|Too many research departments, too many money managers, too many stock market "experts" do not perform up to expected standards. My disillusionment began when I was a young broker in the 1950s. Eager and gullible, anxious to prove my mettle as a bright stock market counselor, carrying none of the cynicism from experience, I complained to my boss I was not getting the kind of guidance either from our own research or other research departments that could help me guide my clients. Maybe I was frisky enough and naive enough to think that I could and should always beat the market -- especially with good research support. |
Two weeks later, I was sitting in the mahogany-paneled office of our chief executive officer, detailing my concerns as diplomatically as possible. He was surprised, attentive, sympathetic. There was no doubt in my mind he was sincere when he said he would look into it. It was a happy, exhilarating experience in my early business life.
Since then, nothing much has changed. Only the players and the prices are different. There have been many examples of superb analysts and money managers doing a good job, but from my perspective as a veteran observer, the percentage of good versus bad is disappointingly low. The "experts" are still prone to follow the herd, and just as likely to give up on their favorites too long after protracted declines. Too often, when the stocks fall so low there is little risk in instituting positions at depressed prices, the analysts are sitting on their hands. These gurus belong to what I call the "Buy High, Sell Low School of Economics."

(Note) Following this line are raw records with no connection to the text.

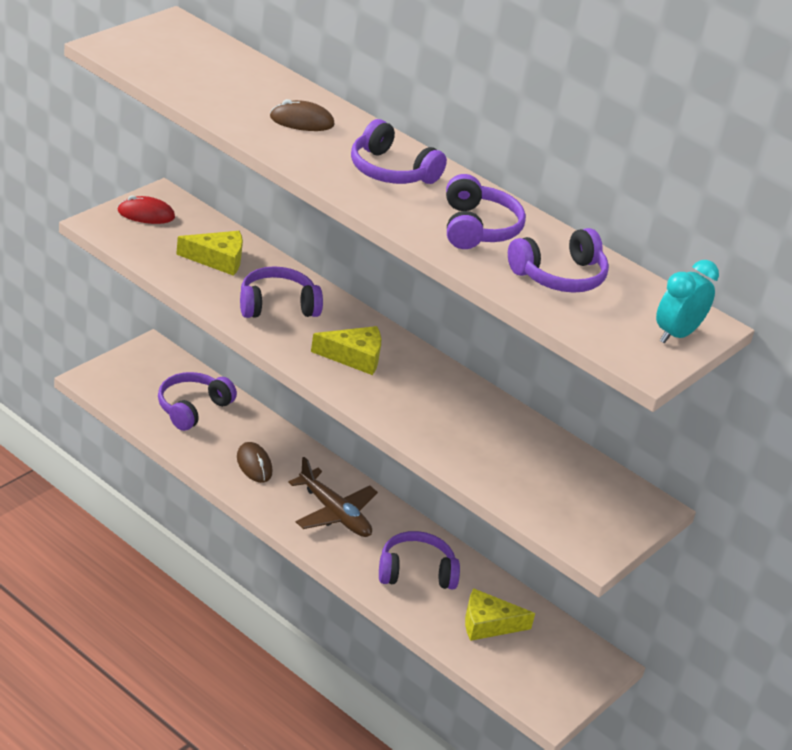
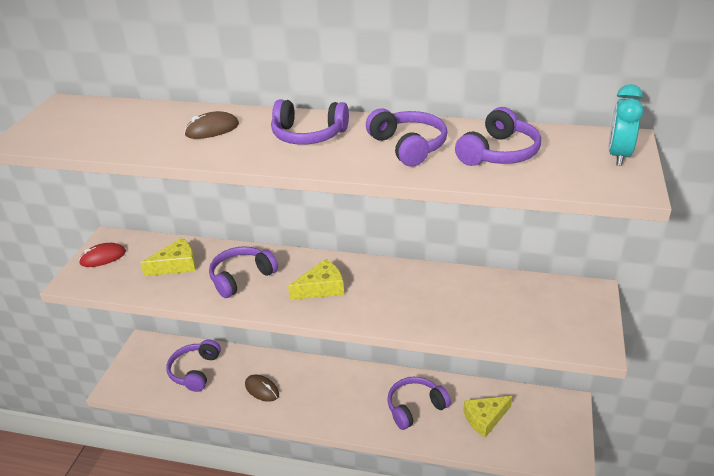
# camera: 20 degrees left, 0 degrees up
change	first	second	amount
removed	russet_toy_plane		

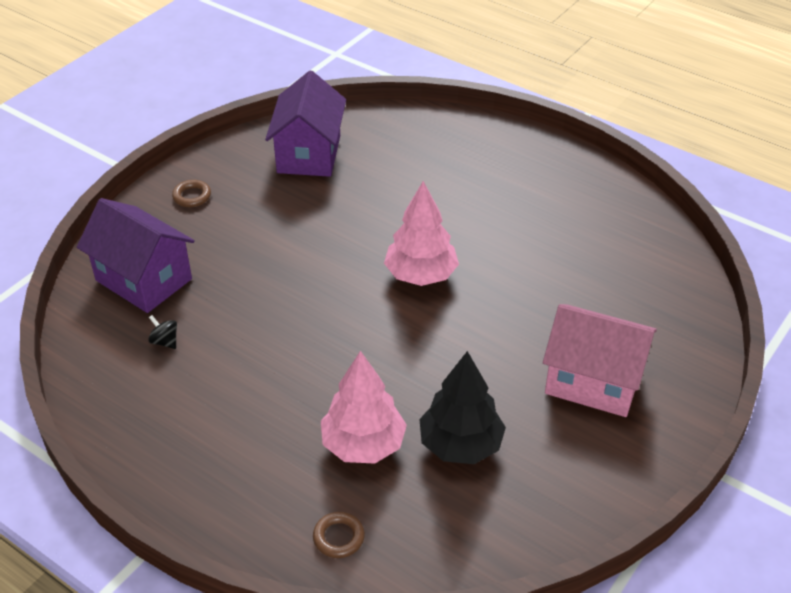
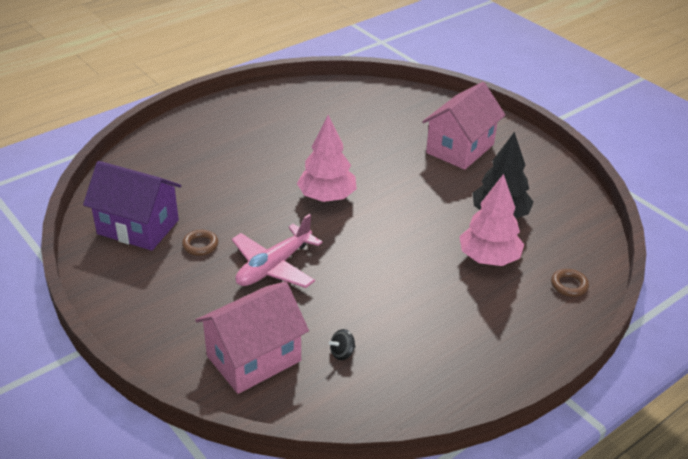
# camera: 75 degrees left, 5 degrees down
change	first	second	amount
moved	russet_ring (1st from left)		
recoloured	purple_toy_house (1st from left)	pink_toy_house (1st from left)	
added		pink_toy_plane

Do you remember the negativism on IBM in 1993, the pronouncements Big Blue was through, that it was a dinosaur in the modern world? You might also remember IBM advanced some 600% or 700% over the next seven-year period.
And surely you recall the technology darlings shooting into the stratosphere during the late 1990s. The words that still echo are, "These are core holdings for investment portfolios."
Core holdings like Cisco went from $5 in 1995 to $80 in 2000 and back to $15. Corning went from $10 in 1998 to $110 in 2000 and back to $10, EMC from $5 in 1996 to $105 in 2000 and back to $15, Intel $5 to $75 to $25, and so on. The public was left high and dry, gored in their core holdings, and left limping with losses with the timid sell suggestions coming after the damage had been done.
Not only that, is there any need to mention the dotcom disasters? Even nonmarket people know about them. Hundreds of stocks in this industry went from 50 cents to $200 and back to zilch. A survivor such as Yahoo! advanced from $2 in 1997 to $240 in 2000 and now trades around $15. Well, at least it's still in business!
Not only that, the poor do-it-yourself IRA and 401(K) investors are hunkered down in their accounts, waiting for the magic words to materialize: "The market always comes back." The favorite expression of the neophytes in the market is: "I can wait. I'm in it for the long term."
ARE THERE ALTERNATIVES?
What's a poor investor to do without proper guidance? Buy mutual funds? Maybe. I am, however, too familiar with poor performance over the years in this area. Perhaps the balanced funds are the safest way to go. Those who employed the strategy of buying the Standard & Poor's 500, accepting the boring results of doing no better or worse than the general market averages, came out, on balance, best. There are competent guides out there who employ reliable strategies, which lead to superior results.
For instance, I'm sold on the wisdom of portfolio managers who diversify and spread the risk. I saw firsthand the folly of concentrating assets in one or two stocks. Early on, I prospected and developed a substantial account for a retired businessman who loved the market. He called the shots; I took the orders. He uncovered a great idea in Brunswick, the leader in bowling alleys and equipment. He bought thousands of shares, and pyramided his holdings with purchases on margin. After a time I urged him to reduce his position, take his profits, which became huge, and run. No way, he said. His ego and self-assurance and greed overwhelmed his judgment. When the boom in the shares ended, he froze and could not accept the reality of the game being over. The decline was precipitous, and because of the leverage of a margin account, he lost several hundred thousand dollars. Not only did he become demoralized, he turned to alcohol, and ended up sick and unhappy.
The buy-'em-and-forget-'em method does not have a surefire winning approach. Following this edict has created substantial fortunes; it is to your advantage to understand that such bonanzas often occur because ground-floor investors instituted positions at low prices. If you are lucky or intelligent enough to be in early, if you enjoy the ride up and then fret about your large position, you should sell enough of your stake so you can sleep well. But once you have that drop-dead money, be sure not to lose it.
YES, YOU CAN SELL
We are all subject to ignoring an important part of the investment conundrum: There is the buy side and the sell side. The sell side is as important as the buy side. Selling creates the need to reemploy the proceeds from the sale, an equally important investment decision. Remember, "Reinvest in haste, repent at leisure."
It takes a bear market to remind us of the fury of a relentless decline. So many hapless market participants moan: "What happened? How could I go through one of the greatest bull markets in history and end up with so little? What happened to those projections that promised a 10% average annual return?"
The answer is simple. Too many new investors went to the "Buy High, Sell Low School of Economics"!
Edwin Polokoff is a retired first vice president of Merrill Lynch residing in Florida.